Closest Town: Trinity Center, California

Lake Size: 16,000 Acres

Fishing Species: Largemouth Bass, Smallmouth Bass, Rainbow Trout, Brown Trout, Kokanee Salmon, Catfish

Public Boat Ramps: Many located around Trinity Lake including:

Bowerman Boat Ramp – Located on Hwy. 160 south of Covington Mill

Fairview Boat Ramp – Located on Knoxville Rd. in Napa

Stuart Fork Boat Ramp – Located on Hwy. 3 in the far western corner of Stuarts Fork Arm

Clark Springs Campground – Located off Hwy. 3 on Stuarts Fork Arm

Lake Notes: Trinity Lake is the third largest man-made lake in California.
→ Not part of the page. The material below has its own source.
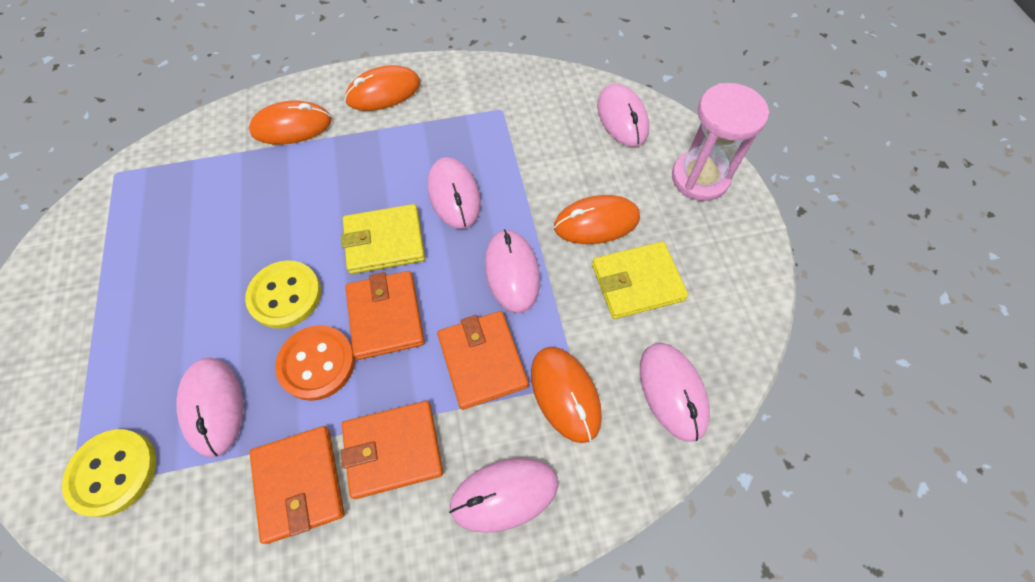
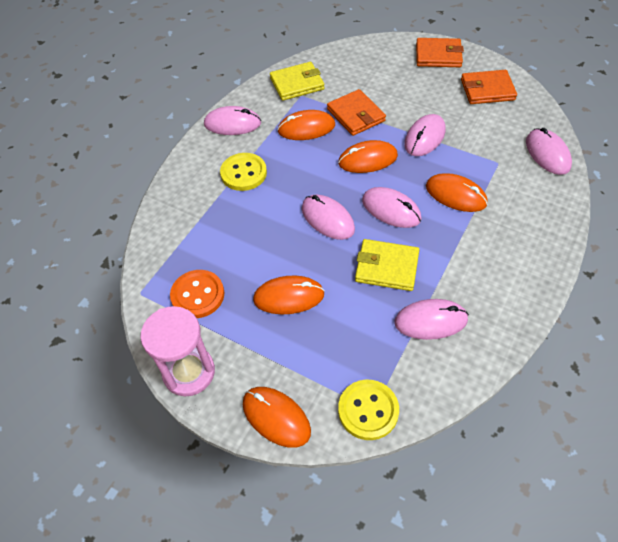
orange mouse: 4 -> 5
orange wallet: 4 -> 3

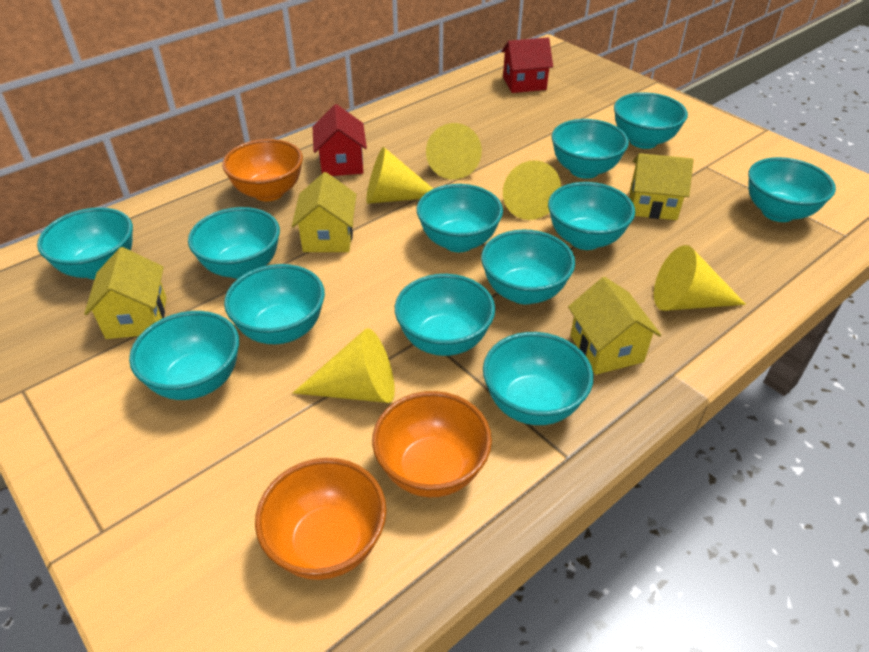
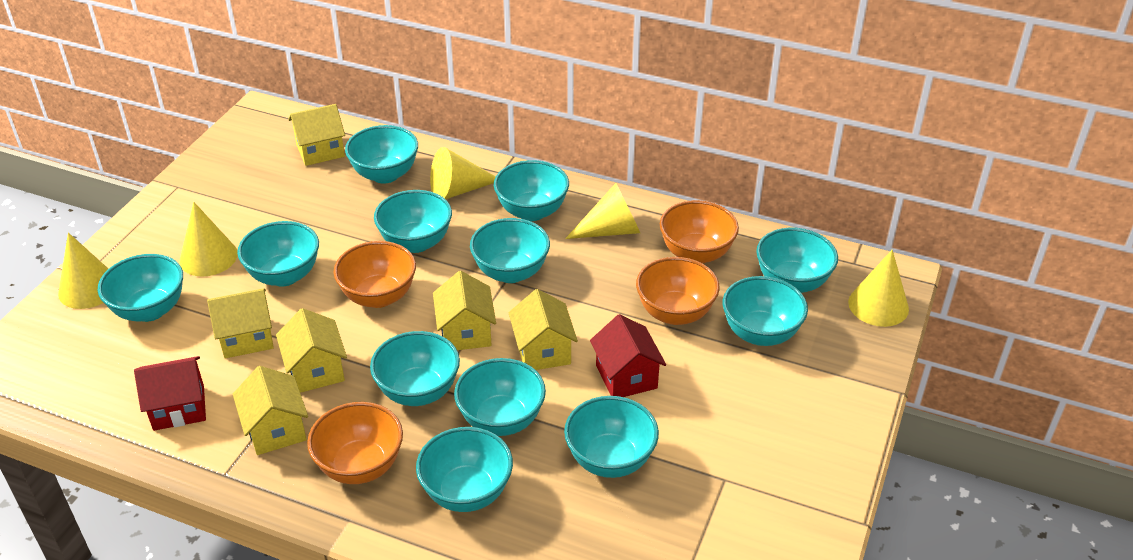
orange bowl: 3 -> 4
yellow house: 4 -> 6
The lake consists of three arms (Stuart Fork Arm, Main Arm, North Lake Area). Trinity Lake has 147 miles of pine, cedar, and oak covered shoreline. Dredger piles at the head of Lake Trinity, as well as other structures found in the coves and points throughout the lake provide excellent bass fishing for most of the year.

California Winter Bass Fishing Tips

In the winter when California lakes are muddy, cold and unstable, a bass may have to feed for longer to get the food it wants. Normally the peak feeding time for California bass in the winter is mid day and late afternoon.


In the late afternoon, the water is going to be the warmest, and a bass that is cold and grumpy is going to come alive during this time, knowing that night and morning will be cold and miserable.


A longer feeding time coinciding with an afternoon feeding period, can make catching big California bass in the winter a very good possibility.


Cover to target for bass is wood, rock, points, cuts, etc. Baits to fish are a fairly simple selection as well.


If it’s muddy, try fishing a jig. Big black bulky jig. Try pitching it around any cover, especially cover that can shade a bass’ eyes in the afternoon sun.


If your throwing a trout bait and it’s muddy, try throwing a wood bait. Either a Slammer or a Generic Trout and fish it slowly, hoping that a bass will sense it going by.


Usually trout baits are a visual bait for the bass, but they can be a sensory bait if they make enough noise and you fish them slowly enough.